Examples of One-Minute Videos with Test-Time Training
How Does it Work?
The Dataset: Tom & Jerry with a Twist
Performance: Does it Actually Work?
Artifacts & Limitations
What Makes This Approach Stand Out
Future Directions
TTT Video Generation vs MoCha vs Goku vs OmniHuman1 vs DreamActor-M1
End Note

What’s the Problem with Long Videos?

Transformers, particularly those used in video generation, rely on self-attention mechanisms. These scale poorly with sequence length due to their quadratic computational cost. Attempting to generate a full minute of high-resolution video with dynamic scenes and consistent characters means juggling over 300,000 tokens of information. That makes the model inefficient and often incoherent over long stretches.

Some teams have tried to circumvent this by using recurrent neural networks (RNNs) like Mamba or DeltaNet, which offer linear-time context handling. However, these models compress context into a fixed-size hidden state, which limits expressiveness. It’s like trying to squeeze an entire movie into a postcard, some details just won’t fit.

How Does TTT (Test-Time Training) Solve the Issue?

This paper comes from the idea of making the hidden state of RNNs more expressive by turning it into a trainable neural network itself. Specifically, the authors propose using TTT layers, essentially small, two-layer MLPs that adapt on the fly while processing input sequences. These layers are updated during inference time using a self-supervised loss, which helps them dynamically learn from the video’s evolving context.

Imagine a model that adapts mid-flight: as the video unfolds, its internal memory adjusts to better understand the characters, motions, and storyline. That’s what TTT enables.

Examples of One-Minute Videos with Test-Time Training

Adding TTT Layers to a Pre-Trained Transformer

Adding TTT layers into a pre-trained Transformer enables it to generate one-minute videos with strong temporal consistency and motion smoothness.

Prompt: “Jerry snatches a wedge of cheese and races for his mousehole with Tom in pursuit. He slips inside just in time, leaving Tom to crash into the wall. Safe and cozy, Jerry enjoys his prize at a tiny table, happily nibbling as the scene fades to black.“

Baseline Comparisons

TTT-MLP outperforms all other baselines in temporal consistency, motion smoothness, and overall aesthetics, as measured by human evaluation Elo scores.
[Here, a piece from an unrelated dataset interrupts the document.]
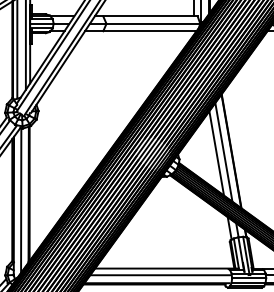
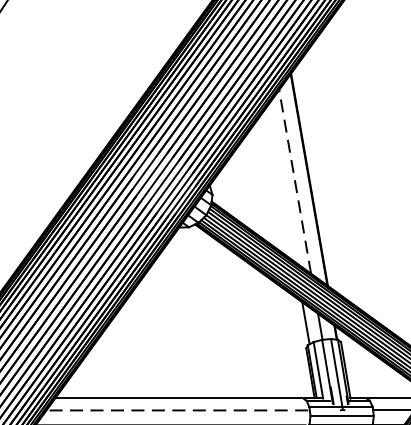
line: (223, 151) -> (294, 180), solid -> dashed
line: (216, 153) -> (281, 183), removed
line: (160, 275) -> (177, 410), solid -> dashed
Prompt: “Tom is happily eating an apple pie at the kitchen table. Jerry looks longingly wishing he had some. Jerry goes outside the front door of the house and rings the doorbell. While Tom comes to open the door, Jerry runs around the back to the kitchen. Jerry steals Tom’s apple pie. Jerry runs to his mousehole carrying the pie, while Tom is chasing him. Just as Tom is about to catch Jerry, he makes it through the mouse hole and Tom slams into the wall.“

Limitations

The generated one-minute videos demonstrate clear potential as a proof of concept, but still contain notable artifacts.

How Does it Work?

The system starts with a pre-trained Diffusion Transformer model, CogVideo-X 5B, which previously could only generate 3-second clips. The researchers inserted TTT layers into the model and trained them (along with local attention blocks) to handle longer sequences.

To manage cost, self-attention was restricted to short, 3-second segments, while the TTT layers took charge of understanding the global narrative across these segments. The architecture also includes gating mechanisms to ensure TTT layers don’t degrade performance during early training.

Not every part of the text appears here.